Veysel Şahin, dilekçesinde hapishanedeki yoğun avukat trafiğinin nedeninin de rüşvet talepleri olduğunu öne sürdü ve şu iddialarda bulundu:
“Kaçakçılık ve Organize Şube Müdürü Gaffar isimli görevli beni bu dosyaya dahil etmiş. Benden doğrudan bir para istemedi. Ben içerideyken buraya gelen avukatlar vasıtasıyla 500 bin dolar, 1 milyon dolar gibi rakamlar telaffuz edilerek benden hem tahliye hem de başka dosyalarımın kapatılmasına yönelik para talep edildi.”

Veysel Şahin’in dilekçesinden sonra şaibeli gelişmeler yaşandı. Bakırköy 10. Ağır Ceza Mahkemesi, 13 Nisan 2018’de Veysel Şahin ve üç adamının tahliyesine karar verdi. Savcılık itiraz edince aynı mahkeme 4 saat sonra tam tersi yönde, tekrar yakalama kararı verdi. Bu sırada 3 sanık Metris Cezaevi’nden bırakılmış ve kayıplara karışmıştı. Veysel Şahin tahliye işlemleri uzadığı için Silivri Cezaevi’nde kalmıştı.

HÂKİMLER MAHKÛM OLDU

Veysel Şahin ayrıca İstanbul Çağlayan Adliyesi’ndeki bir davada ‘Suç örgütü kurmak’ ve ‘Nitelikli dolandırıcılık’ suçlarından hapse mahkûm edilmişti. Veysel Şahin’in itirazı üzerine üst mahkeme olan İstanbul 6. Ağır Ceza yeniden yargılama kararı vermişti. Bu skandal kararı veren iki hâkim, Hakimler Savcılar Kurulu’na şikayet edildi. İki hâkim suçlu bulunup meslekten ihraç edildi.

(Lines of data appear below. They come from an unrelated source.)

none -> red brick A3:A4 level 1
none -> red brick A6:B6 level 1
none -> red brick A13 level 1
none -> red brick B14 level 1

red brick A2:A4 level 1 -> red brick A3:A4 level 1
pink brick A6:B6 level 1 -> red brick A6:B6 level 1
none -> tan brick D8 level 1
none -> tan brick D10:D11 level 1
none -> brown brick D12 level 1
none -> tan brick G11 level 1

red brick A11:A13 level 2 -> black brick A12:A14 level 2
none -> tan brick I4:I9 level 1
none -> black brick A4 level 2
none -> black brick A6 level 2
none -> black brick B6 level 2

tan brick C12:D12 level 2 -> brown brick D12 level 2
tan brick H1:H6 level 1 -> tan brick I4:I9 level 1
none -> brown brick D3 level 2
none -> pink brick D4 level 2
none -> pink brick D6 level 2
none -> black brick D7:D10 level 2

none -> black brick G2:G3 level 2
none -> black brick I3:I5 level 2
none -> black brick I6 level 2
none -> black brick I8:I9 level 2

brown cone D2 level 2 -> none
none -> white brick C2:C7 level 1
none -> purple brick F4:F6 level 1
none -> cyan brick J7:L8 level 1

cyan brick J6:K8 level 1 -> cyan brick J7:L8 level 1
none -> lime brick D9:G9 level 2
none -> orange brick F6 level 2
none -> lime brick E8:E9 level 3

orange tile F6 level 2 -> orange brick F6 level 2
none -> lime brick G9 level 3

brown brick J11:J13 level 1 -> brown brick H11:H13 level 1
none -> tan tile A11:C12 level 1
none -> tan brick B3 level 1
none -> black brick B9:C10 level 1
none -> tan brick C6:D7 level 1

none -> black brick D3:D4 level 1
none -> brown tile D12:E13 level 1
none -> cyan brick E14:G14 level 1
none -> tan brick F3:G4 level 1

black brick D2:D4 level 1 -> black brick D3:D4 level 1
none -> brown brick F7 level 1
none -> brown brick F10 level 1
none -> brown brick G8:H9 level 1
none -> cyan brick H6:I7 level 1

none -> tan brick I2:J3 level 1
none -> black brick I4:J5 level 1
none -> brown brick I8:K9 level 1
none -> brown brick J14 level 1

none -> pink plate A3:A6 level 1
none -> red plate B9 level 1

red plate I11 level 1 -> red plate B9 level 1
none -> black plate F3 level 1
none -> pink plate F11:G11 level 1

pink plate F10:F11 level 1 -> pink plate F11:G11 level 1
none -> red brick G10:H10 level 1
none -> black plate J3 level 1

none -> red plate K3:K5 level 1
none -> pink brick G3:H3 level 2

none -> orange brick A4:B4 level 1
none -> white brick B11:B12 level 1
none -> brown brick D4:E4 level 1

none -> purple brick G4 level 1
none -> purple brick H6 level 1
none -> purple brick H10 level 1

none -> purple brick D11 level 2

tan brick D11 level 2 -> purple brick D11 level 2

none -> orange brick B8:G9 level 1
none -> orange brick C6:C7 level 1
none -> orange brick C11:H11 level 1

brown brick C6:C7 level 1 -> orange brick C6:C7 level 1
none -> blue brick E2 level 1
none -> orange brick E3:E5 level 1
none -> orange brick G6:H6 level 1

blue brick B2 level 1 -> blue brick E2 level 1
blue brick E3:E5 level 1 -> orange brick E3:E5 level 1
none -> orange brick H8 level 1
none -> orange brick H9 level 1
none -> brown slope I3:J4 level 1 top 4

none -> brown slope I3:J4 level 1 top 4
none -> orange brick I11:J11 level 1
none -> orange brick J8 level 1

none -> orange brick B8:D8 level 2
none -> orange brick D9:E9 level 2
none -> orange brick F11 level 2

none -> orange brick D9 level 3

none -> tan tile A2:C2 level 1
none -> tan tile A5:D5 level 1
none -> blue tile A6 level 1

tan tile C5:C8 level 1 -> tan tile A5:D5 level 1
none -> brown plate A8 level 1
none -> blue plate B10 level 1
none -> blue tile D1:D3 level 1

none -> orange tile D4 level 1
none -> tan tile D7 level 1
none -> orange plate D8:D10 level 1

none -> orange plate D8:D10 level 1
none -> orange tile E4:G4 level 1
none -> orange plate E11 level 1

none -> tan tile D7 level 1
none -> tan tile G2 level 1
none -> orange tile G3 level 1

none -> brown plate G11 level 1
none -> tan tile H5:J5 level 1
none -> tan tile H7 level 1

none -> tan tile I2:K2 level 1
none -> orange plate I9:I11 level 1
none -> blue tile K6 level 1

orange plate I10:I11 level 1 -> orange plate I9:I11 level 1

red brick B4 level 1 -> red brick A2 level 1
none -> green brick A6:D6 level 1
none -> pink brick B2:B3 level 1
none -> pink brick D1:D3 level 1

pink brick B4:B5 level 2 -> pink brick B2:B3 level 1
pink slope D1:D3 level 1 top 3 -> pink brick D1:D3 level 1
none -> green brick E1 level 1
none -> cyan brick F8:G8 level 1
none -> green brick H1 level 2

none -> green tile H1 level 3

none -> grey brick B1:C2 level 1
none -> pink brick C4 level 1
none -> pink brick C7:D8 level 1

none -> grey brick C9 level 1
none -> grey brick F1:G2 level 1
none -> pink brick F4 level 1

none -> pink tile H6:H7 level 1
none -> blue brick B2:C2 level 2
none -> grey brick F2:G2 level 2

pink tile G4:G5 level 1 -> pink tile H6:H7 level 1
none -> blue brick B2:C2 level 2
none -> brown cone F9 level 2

Bu olayın detaylarını Duvar’da okuyabilirsiniz. Gazetecilik ilkeleri gereği Veysel Şahin’den gelen açıklamayı da aktaracağım. Yasadışı bahis işine hiç bulaşmadığını savunuyor. Dosyalarda hakkında hiçbir delil olmadığını öne süren Veysel Şahin 40 ayrı şirketinin yasal ve temiz olduğunu söylüyor. Esas işinin Forex piyasası olduğunu ve kazancını buradan sağladığını savunuyor.